Customers’ inexperience often leads to their unhappy experiences trading online. E*Trade, like all discount brokers, disclaims responsibility for an investor who loses money through unsuitable investing activity because it doesn’t make specific stock recommendations.

Scott Shields says he had no experience whatsoever trading stocks or options when he opened his E*Trade account in September 1999 with $12,200. He began trading stocks and options in Sprint Corp. and its wireless tracking stock, Sprint PCS. Almost each day, he says, E*Trade told him his equity and buying power had increased, so he used the fresh cash to expand his positions.

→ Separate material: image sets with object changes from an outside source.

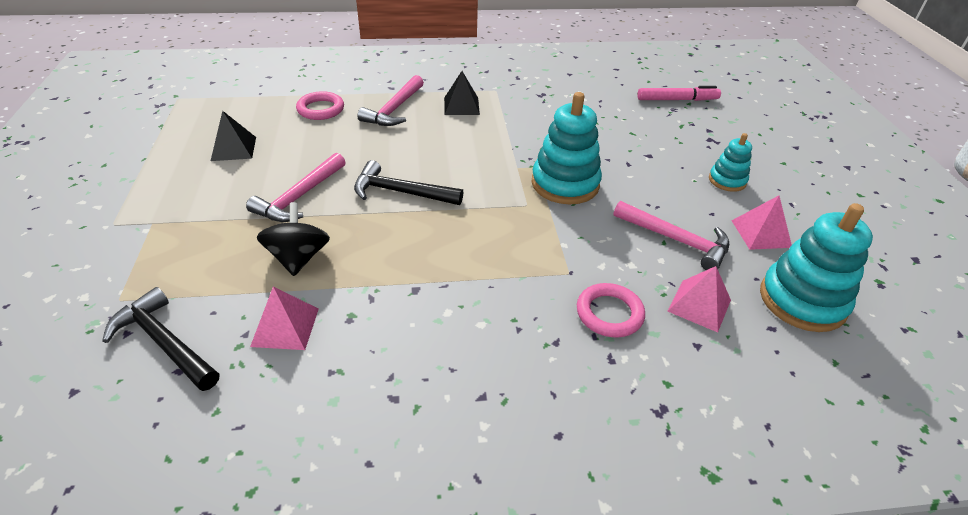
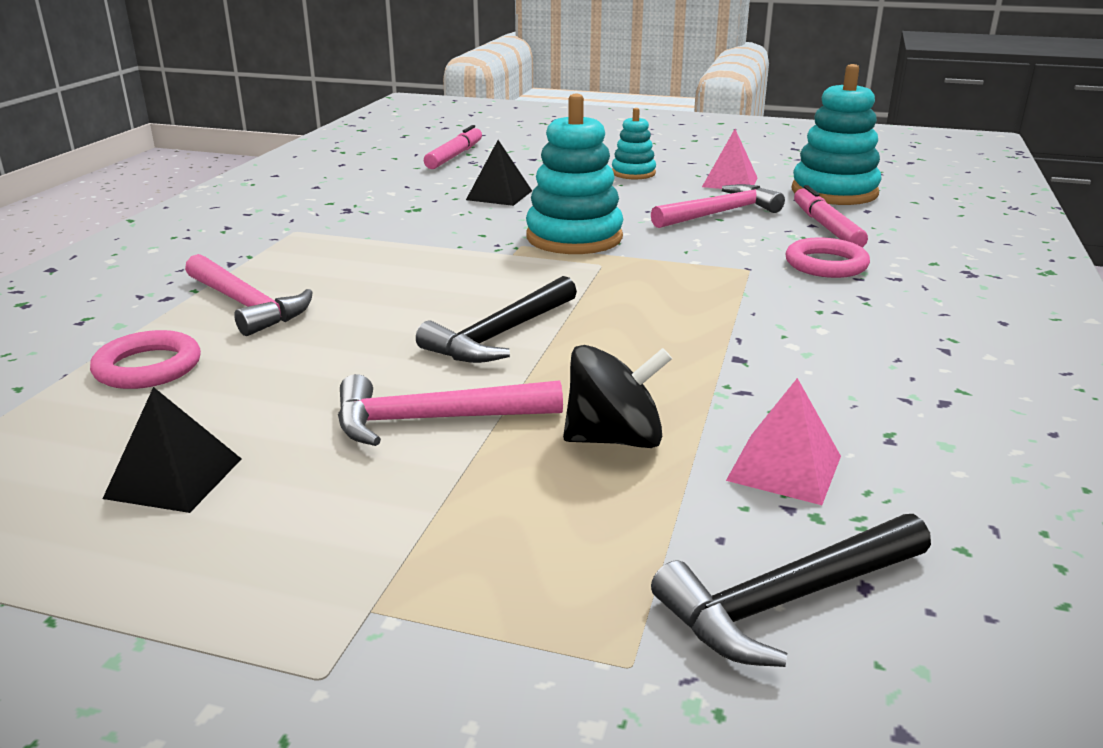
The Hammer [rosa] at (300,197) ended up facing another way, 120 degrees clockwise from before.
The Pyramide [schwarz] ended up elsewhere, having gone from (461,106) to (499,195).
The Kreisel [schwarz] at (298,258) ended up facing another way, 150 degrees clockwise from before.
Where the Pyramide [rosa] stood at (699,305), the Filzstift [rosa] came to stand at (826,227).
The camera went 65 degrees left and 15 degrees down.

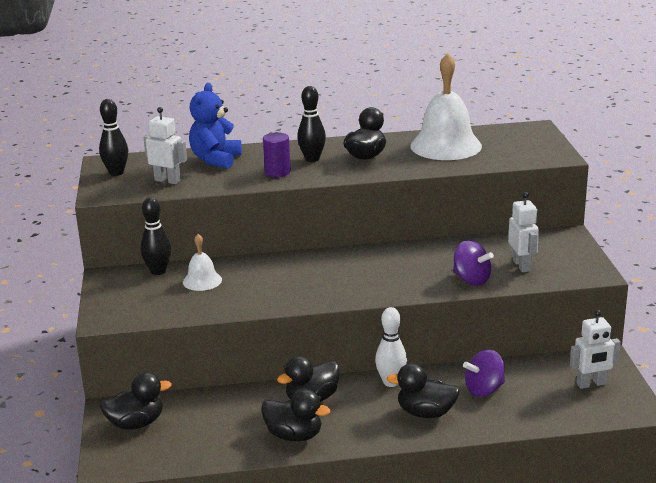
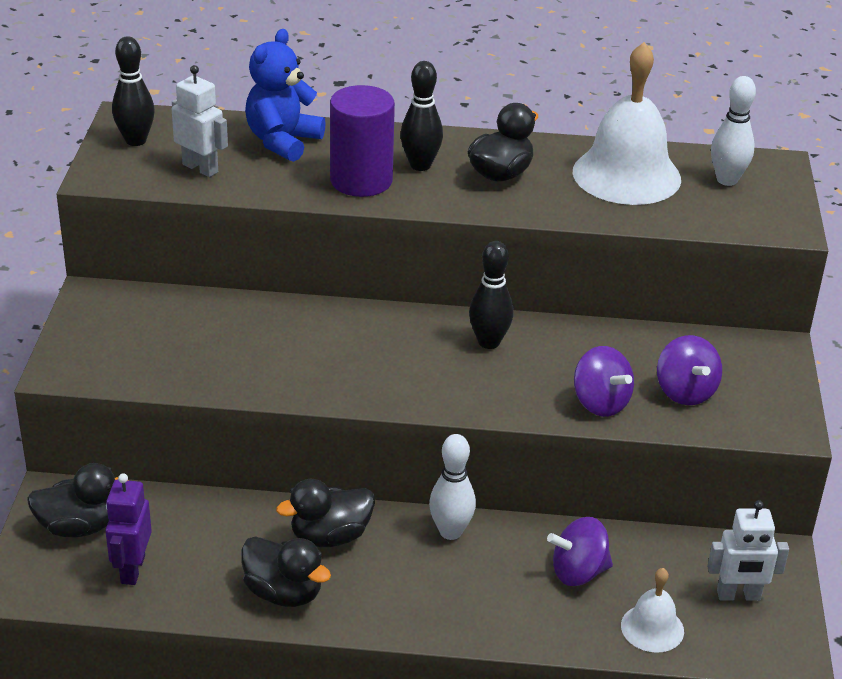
The second view gained the Roboter [lila] at (132,569).
The size of the Vollzylinder [lila] at (277,172) changed by a factor of 1.62.
The Bowlingkegel [schwarz] ended up elsewhere, having gone from (158,271) to (489,342).
The Glocke [weiß] ended up elsewhere, having gone from (202,280) to (652,628).
Where the Roboter [weiß] stood at (522,265), the Kreisel [lila] came to stand at (685,392).
The second view gained the Bowlingkegel [weiß] at (727,180).
The second view lost the Ente [schwarz] at (425,413).
The camera went 10 degrees right and 10 degrees up.

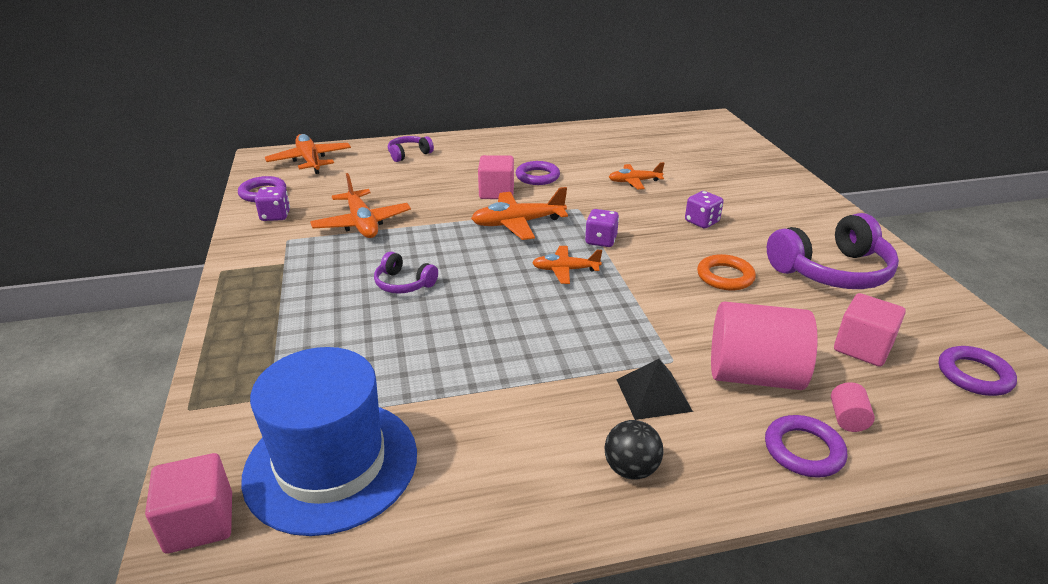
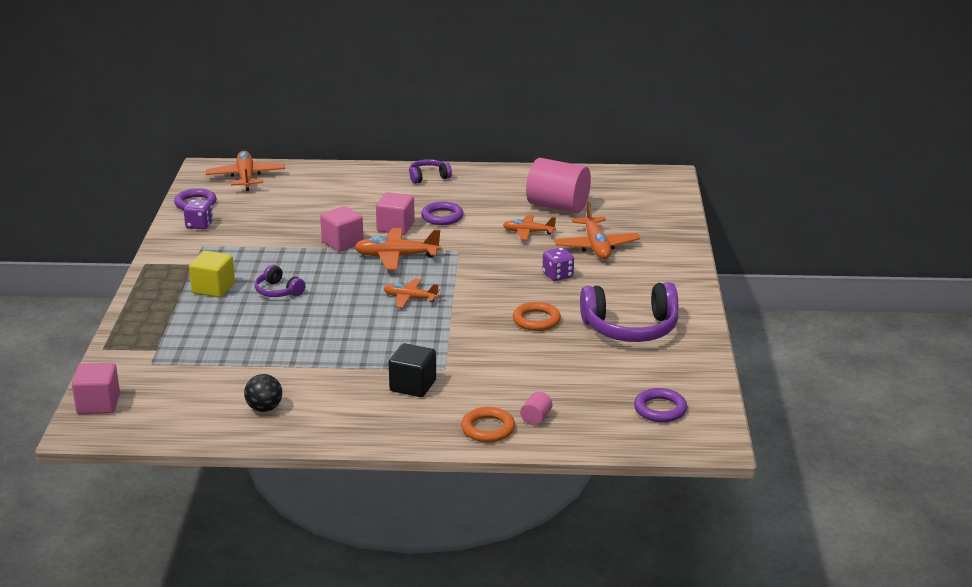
The second view gained the Kubus [gelb] at (213,288).
The Ball [schwarz] ended up elsewhere, having gone from (631,469) to (264,408).
The Kubus [rosa] ended up elsewhere, having gone from (862,348) to (342,243).
Where the Pyramide [schwarz] stood at (653,395), the Kubus [schwarz] came to stand at (413,386).
The Kopfhörer [lila] ended up elsewhere, having gone from (409,154) to (428,177).
What was the Ring [lila] at (803,450) turned into the Ring [orange] at (488,429).
The Vollzylinder [rosa] ended up elsewhere, having gone from (753,375) to (558,206).
The Flugzeug [orange] ended up elsewhere, having gone from (362,223) to (596,246).
The second view lost the Hut [blau] at (331,464).
The second view lost the Spielwürfel [lila] at (601,240).
The camera went 15 degrees right and 5 degrees down.

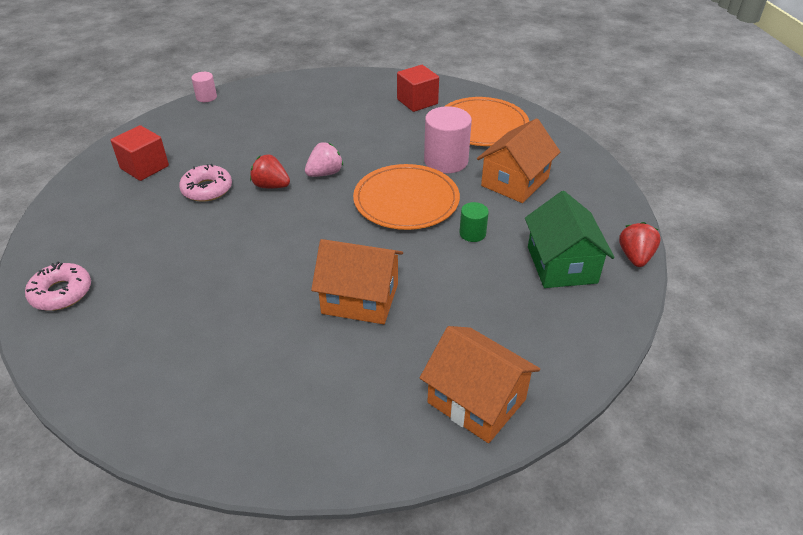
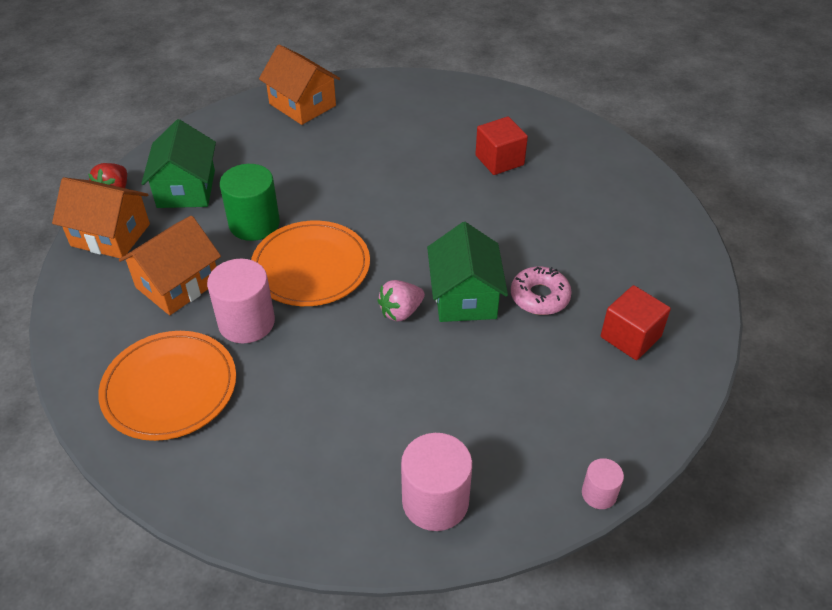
The Haus [orange] ended up elsewhere, having gone from (360,298) to (110,235).
The size of the Vollzylinder [grün] at (472,233) changed by a factor of 1.89.
The second view gained the Vollzylinder [rosa] at (435,501).
Where the Erdbeere [rot] stood at (271,186), the Haus [grün] came to stand at (465,297).
The Kubus [rot] ended up elsewhere, having gone from (417,102) to (499,160).
The second view lost the Donut [rosa] at (61,293).
The camera went 175 degrees left and 5 degrees up.

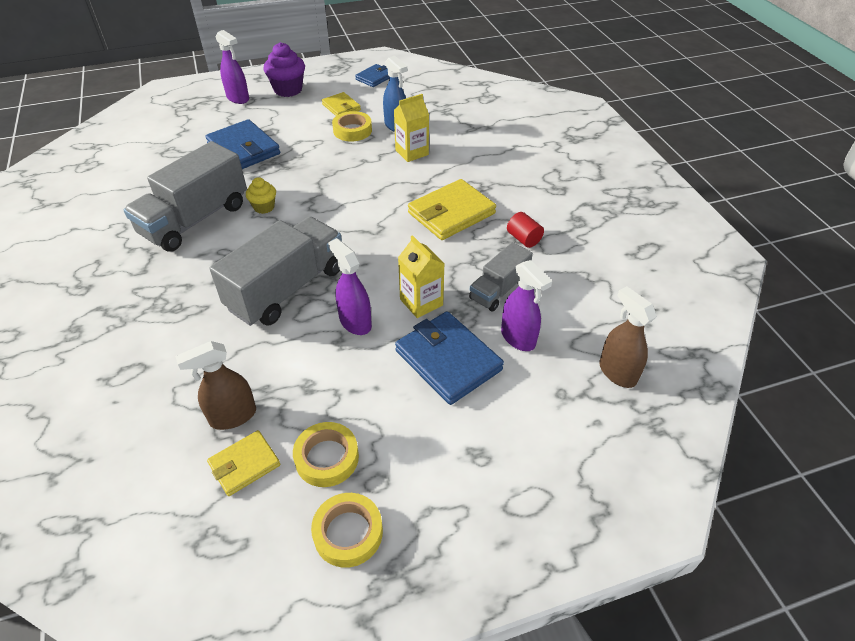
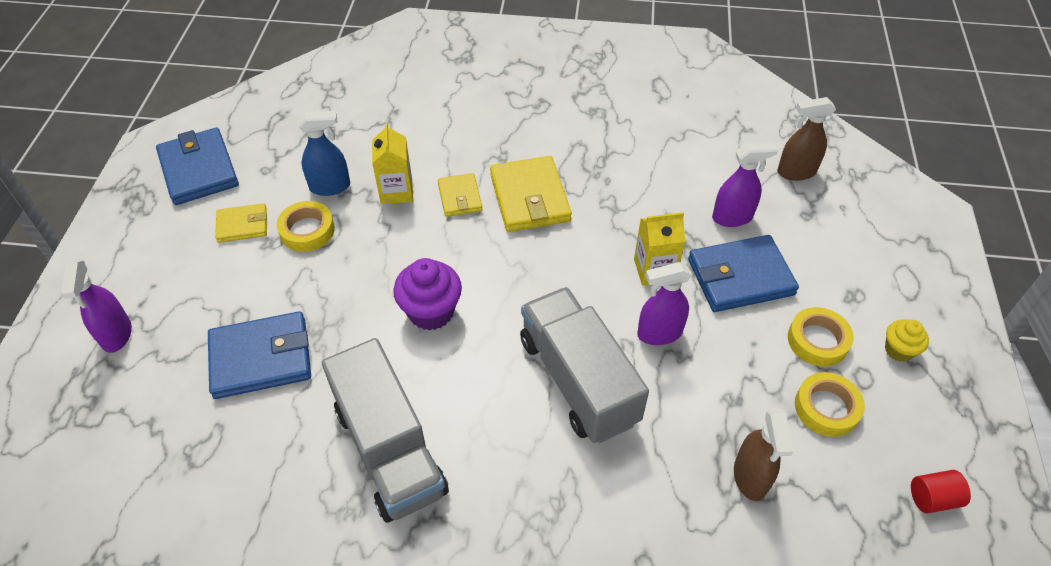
The Sprühflasche [lila] at (238,98) ended up facing another way, 105 degrees clockwise from before.
The size of the Geldbörse [blau] at (374,78) changed by a factor of 1.74.
The Muffin [lila] ended up elsewhere, having gone from (288,90) to (431,312).
The Geldbörse [gelb] ended up elsewhere, having gone from (244,465) to (460,197).
The Klebeband [gelb] ended up elsewhere, having gone from (348,533) to (817,340).
The Muffin [gelb] ended up elsewhere, having gone from (264,207) to (898,350).
The Vollzylinder [rot] ended up elsewhere, having gone from (523,239) to (933,498).
The second view lost the Lastwagen [grau] at (499,289).
The camera went 65 degrees left and 5 degrees up.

On Nov. 16, his account balance said he had $4.2 million of securities — representing equity of $2.4 million and a margin loan of $1.8 million. That day, he says an E*Trade representative told him that in fact he had a negative account balance of more than $40,000. He says he was told two weeks later — contrary to what E*Trade’s systems told him when he reviewed his account online — he had been losing money from the beginning. E*Trade, in a letter to a congressman who inquired on Mr. Shields’s behalf, says it forgave Mr. Shields’s debt and offered “not to report it to credit-reporting agencies,” but won’t repay his initial deposit.

Mr. Shields says while grateful that the debt was forgiven, he feels he should have his initial $12,200 back. Yes, his inexperience got him into trouble, but he says: “Someone should have looked at the account and said, ‘we screwed up.’ ” If he returns to investing, he says, he wants to deal with a human “I can see face to face and who can explain when I have a problem.”

E*Trade’s Mr. Di Chiro says the Net has “leveled the playing field” for investors but that they have a duty to inform themselves, adding: “There is a personal responsibility there.”